For the South Koreans, this disheartening loss to Australia extended the country's Asian Cup drought. Since winning it at home in 1960, South Korea has made appearances in three other Asian Cup Finals before this one, and all ended up South Korea losing. It was also the last game for veteran Cha Du-ri, who retired from international football following the end of the match.

Nonetheless, Son Heung-min's bright performance throughout the competition made him attractive to major giants in Europe, which led him to transfer from Bayer 04 Leverkusen to Tottenham. With £22 million, he became the most expensive player in Asian football history.

==Notable guests and television viewers==
Australian Prime Minister Tony Abbott was invited to attend but did not due to vote counting for the 2015 Queensland state election taking place at the same time. Abbott had already attended the opening match of the tournament between Australia and Kuwait in Melbourne. Other invited guests present for the final include FIFA President Sepp Blatter, AFC President Salman Al-Khalifa and Chairman of Football Federation Australia Frank Lowy. Blatter and Al-Khalifa delivered the trophy to the champions in the awards ceremony, amidst boos from the crowd.

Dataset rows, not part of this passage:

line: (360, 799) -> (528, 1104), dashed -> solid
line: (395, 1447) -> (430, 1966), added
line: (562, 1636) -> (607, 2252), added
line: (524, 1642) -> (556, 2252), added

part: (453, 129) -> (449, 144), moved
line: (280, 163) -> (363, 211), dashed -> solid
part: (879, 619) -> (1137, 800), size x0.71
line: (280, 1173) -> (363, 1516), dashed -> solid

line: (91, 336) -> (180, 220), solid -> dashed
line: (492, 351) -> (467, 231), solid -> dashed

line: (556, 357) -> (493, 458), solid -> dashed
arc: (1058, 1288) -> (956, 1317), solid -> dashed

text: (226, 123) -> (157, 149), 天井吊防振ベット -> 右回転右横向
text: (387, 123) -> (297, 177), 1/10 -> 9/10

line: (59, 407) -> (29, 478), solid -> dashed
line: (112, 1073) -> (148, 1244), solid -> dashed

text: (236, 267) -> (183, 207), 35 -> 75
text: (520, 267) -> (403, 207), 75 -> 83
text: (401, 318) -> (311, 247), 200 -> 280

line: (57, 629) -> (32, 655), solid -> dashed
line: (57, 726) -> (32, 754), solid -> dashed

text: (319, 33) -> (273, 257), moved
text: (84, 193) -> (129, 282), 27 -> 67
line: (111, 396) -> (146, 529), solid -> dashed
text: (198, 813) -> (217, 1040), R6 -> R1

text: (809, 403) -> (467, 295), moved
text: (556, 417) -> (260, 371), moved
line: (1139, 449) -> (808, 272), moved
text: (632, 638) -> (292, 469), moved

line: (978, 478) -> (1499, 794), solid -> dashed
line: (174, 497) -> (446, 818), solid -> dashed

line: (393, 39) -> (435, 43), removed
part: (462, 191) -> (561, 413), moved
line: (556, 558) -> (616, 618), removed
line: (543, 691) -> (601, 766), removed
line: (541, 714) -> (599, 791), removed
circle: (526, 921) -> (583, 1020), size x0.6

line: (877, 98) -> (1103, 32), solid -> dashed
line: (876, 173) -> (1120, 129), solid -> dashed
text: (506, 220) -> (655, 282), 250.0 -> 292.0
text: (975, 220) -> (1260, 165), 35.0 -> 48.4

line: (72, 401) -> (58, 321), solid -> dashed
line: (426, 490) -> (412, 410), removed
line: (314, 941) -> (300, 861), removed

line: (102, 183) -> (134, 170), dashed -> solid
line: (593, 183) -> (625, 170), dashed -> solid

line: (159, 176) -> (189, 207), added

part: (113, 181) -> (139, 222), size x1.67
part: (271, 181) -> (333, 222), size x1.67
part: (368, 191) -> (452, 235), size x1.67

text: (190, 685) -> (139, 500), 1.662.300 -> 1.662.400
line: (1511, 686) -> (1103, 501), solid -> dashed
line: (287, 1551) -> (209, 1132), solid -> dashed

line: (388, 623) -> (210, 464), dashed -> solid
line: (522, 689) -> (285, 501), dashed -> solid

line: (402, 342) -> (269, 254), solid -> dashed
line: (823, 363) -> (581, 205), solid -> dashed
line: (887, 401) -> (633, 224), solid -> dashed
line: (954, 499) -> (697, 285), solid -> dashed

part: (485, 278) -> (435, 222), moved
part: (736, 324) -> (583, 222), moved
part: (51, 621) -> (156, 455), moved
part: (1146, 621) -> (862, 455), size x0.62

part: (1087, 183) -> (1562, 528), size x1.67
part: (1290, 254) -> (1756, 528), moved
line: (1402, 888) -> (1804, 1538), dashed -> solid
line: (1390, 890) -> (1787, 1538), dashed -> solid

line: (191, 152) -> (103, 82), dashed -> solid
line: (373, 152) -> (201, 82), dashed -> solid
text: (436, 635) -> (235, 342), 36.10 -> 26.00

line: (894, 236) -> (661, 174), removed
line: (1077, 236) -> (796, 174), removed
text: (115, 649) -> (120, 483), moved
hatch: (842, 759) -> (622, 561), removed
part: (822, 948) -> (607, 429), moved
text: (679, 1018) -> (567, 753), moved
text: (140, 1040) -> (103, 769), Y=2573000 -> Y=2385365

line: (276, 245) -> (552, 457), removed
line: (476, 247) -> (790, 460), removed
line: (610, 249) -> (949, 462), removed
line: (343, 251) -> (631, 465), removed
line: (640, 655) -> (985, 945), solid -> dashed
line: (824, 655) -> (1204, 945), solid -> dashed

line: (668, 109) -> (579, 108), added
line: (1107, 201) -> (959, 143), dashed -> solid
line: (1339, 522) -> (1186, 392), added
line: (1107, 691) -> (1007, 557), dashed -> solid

The match was broadcast live in Australia by the ABC and Fox Sports. The ABC's coverage of the match averaged 1.8 million viewers nationally for the entire match, with a total reach of 5.3 million Australians overall. The ABC' peak audience was 3 million viewers watching at 22:27 AEDT, in the final minute of extra time. The game also averaged 416,000 for Fox Sports' coverage.